Jeremy Côté

The Shattering of SAT

Visualizing puddles and droplets

If condensed matter theorists have the Ising model, gravitational physicists have the Schwarzschild solution, and quantum foundation theorists have the Bell inequalities, then theoretical computer scientists have satisfiability, or SAT. In the world of computer science (and particularly computational complexity), many discussions inevitably circle back to SAT. In fact, SAT isn’t just something that theoretical computer scientists study. Satisfiability has a rich history with statistical physics, a field which wields powerful tools to probe the properties of SAT. As such, SAT is a problem which touches several fields, which makes it a breeding ground for cross-disciplinary ideas.

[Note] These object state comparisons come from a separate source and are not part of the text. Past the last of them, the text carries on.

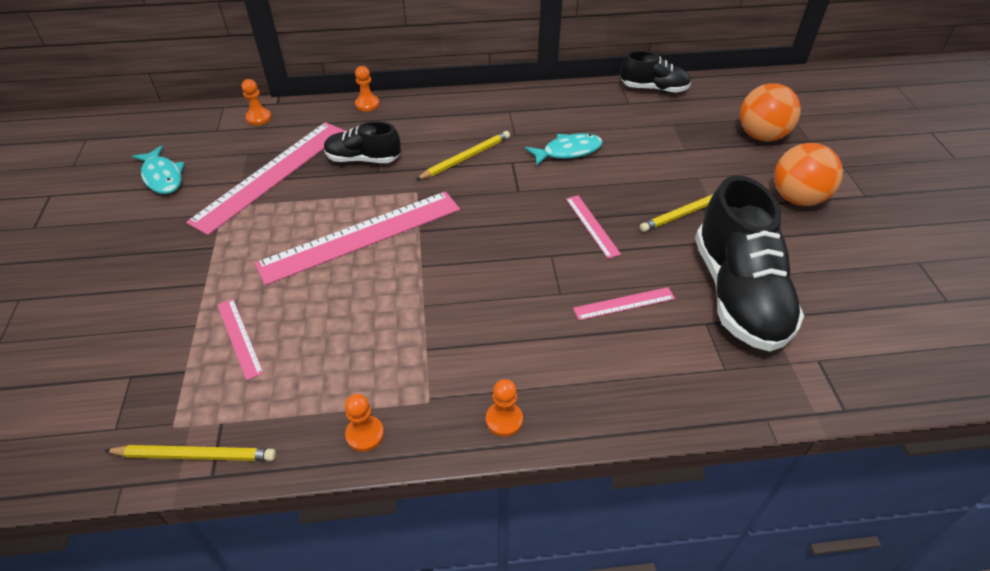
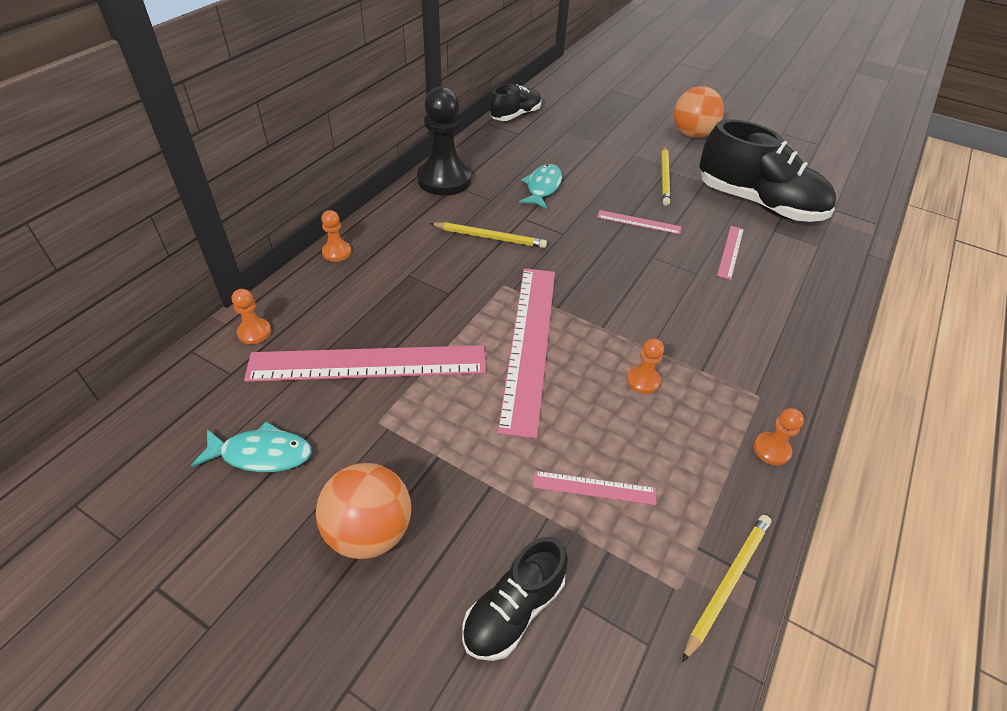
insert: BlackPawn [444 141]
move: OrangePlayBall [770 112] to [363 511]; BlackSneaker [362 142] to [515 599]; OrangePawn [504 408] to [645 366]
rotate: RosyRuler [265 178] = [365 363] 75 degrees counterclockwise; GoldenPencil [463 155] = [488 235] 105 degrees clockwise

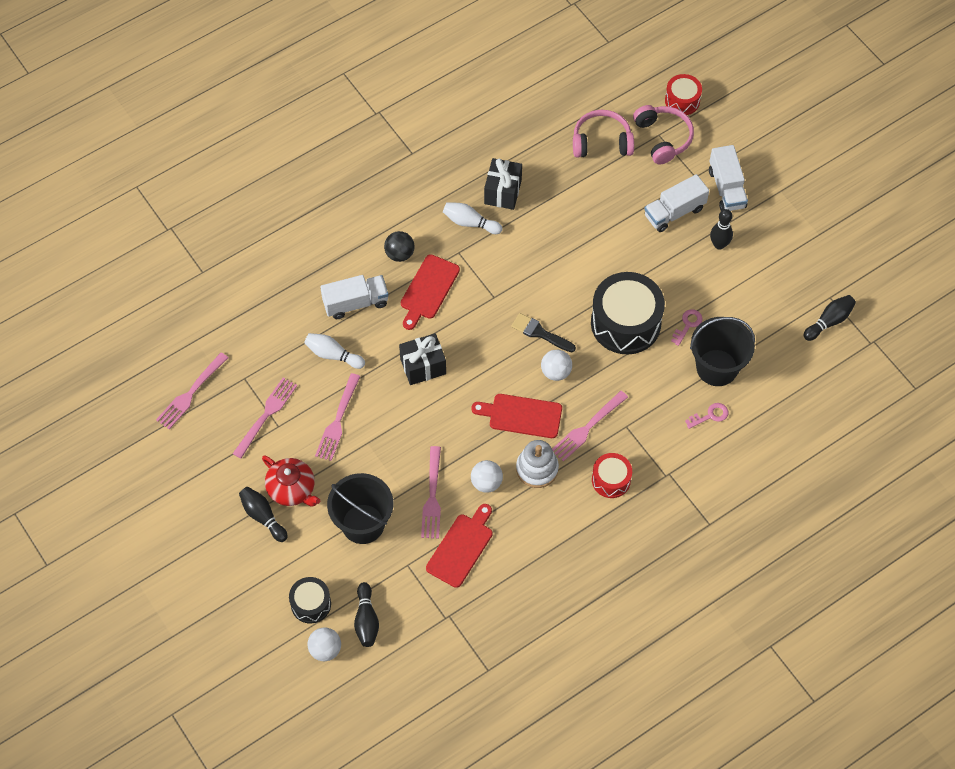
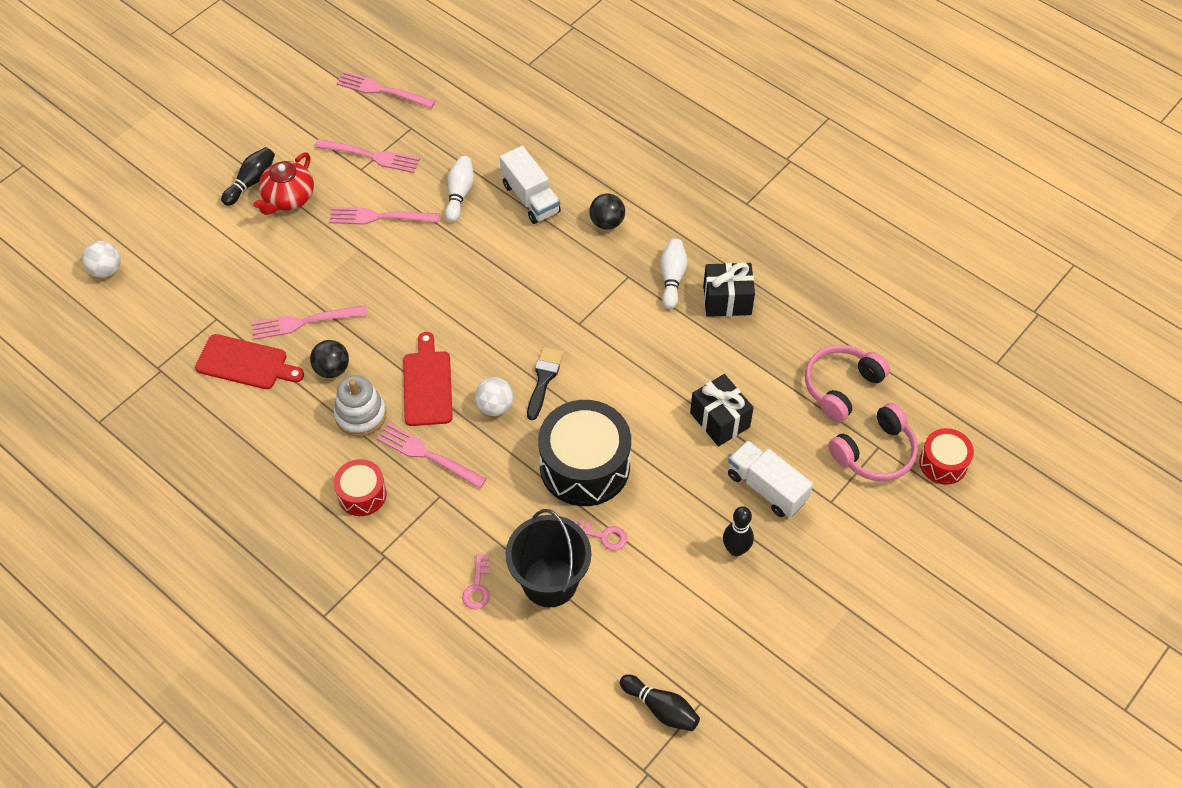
delete: BlackSnareDrum [310 600]; BlackBucket [360 508]; BlackBowlingPin [366 614]; CrimsonChoppingBoard [430 292]; PureWhiteToyTruck [728 178]
move: BlackGift [422 359] to [722 410]
recolor: PureWhitePlayBall [487 476] to BlackPlayBall [329 359]
rotate: RosyDoorKey [706 416] = [476 581] 45 degrees clockwise; RosyHeadset [603 133] = [847 383] 120 degrees counterclockwise

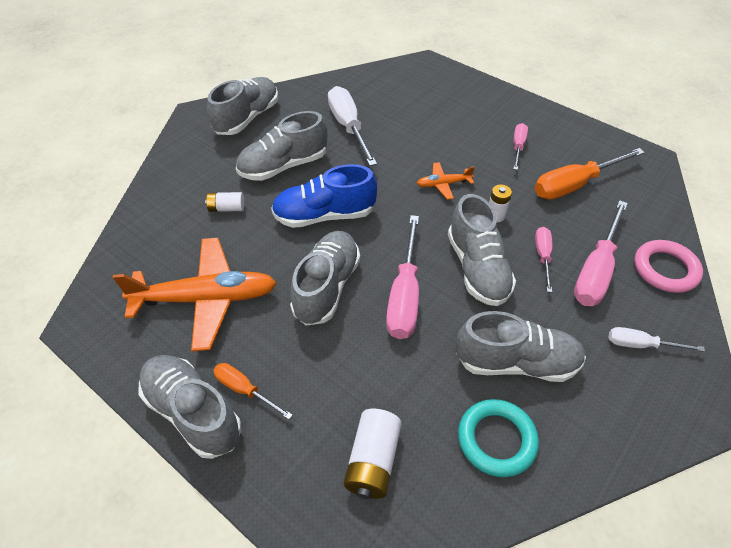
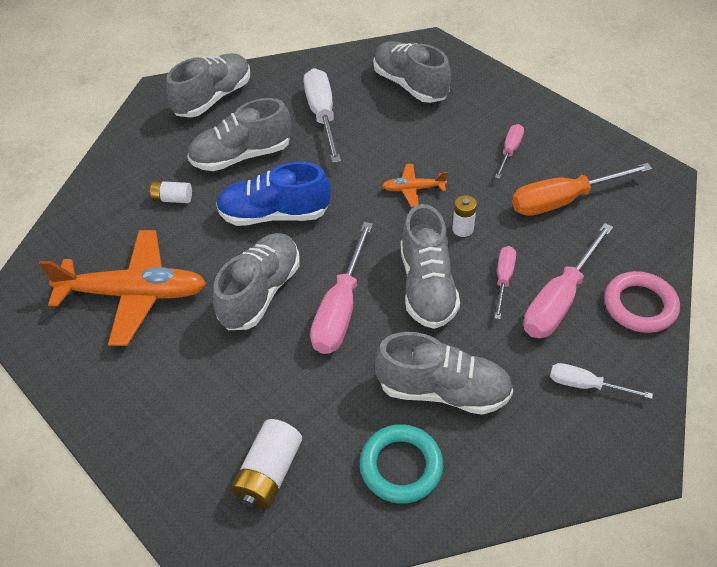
delete: OrangeHandScrewdriver [252 391]
move: AshGreySneaker [190 407] to [412 72]

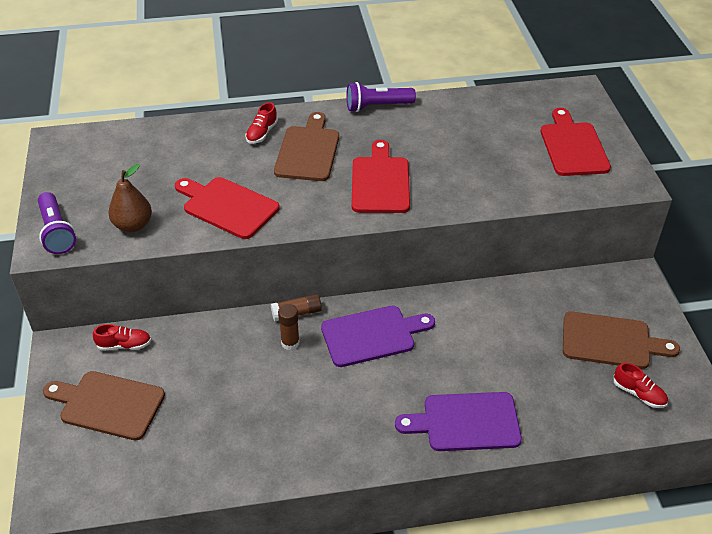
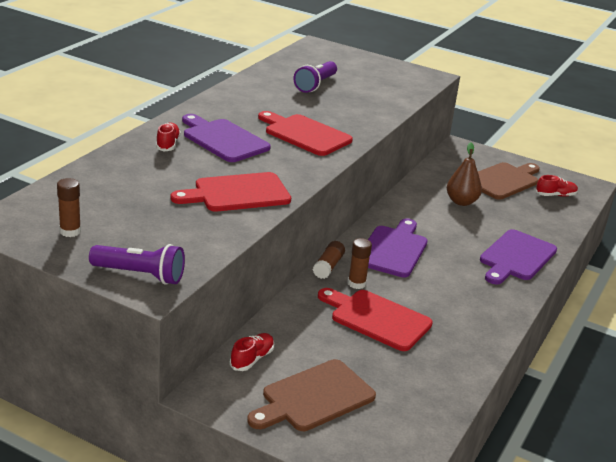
insert: DarkBrownGlue [69 207]
move: RoyalPurpleFlashlight [381 97] to [315 77]; CrimsonChoppingBoard [576 142] to [375 319]; DarkBrownPear [130 198] to [464 174]
recolor: DarkBrownChoppingBoard [306 146] to RoyalPurpleChoppingBoard [226 138]
rotate: CrimsonSneaker [262 123] = [168 137] 150 degrees counterclockwise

But what is satisfiability?

At its core, satisfiability is the search for optimizing constraints. When you’re trying to solve a problem, you often can’t give any sort of solution. You have to work within the limits of possibility, for starters. (This is why we have engineers instead of theoretical physicists building devices. The latter might get you something that technically works, but usually at the cost of neglecting air friction or imagining point masses.) You also have to take into account the wishes of the person giving you the problem. Roughly, the constraints you end up finding will be a combination of the laws of physics and the whims of the person.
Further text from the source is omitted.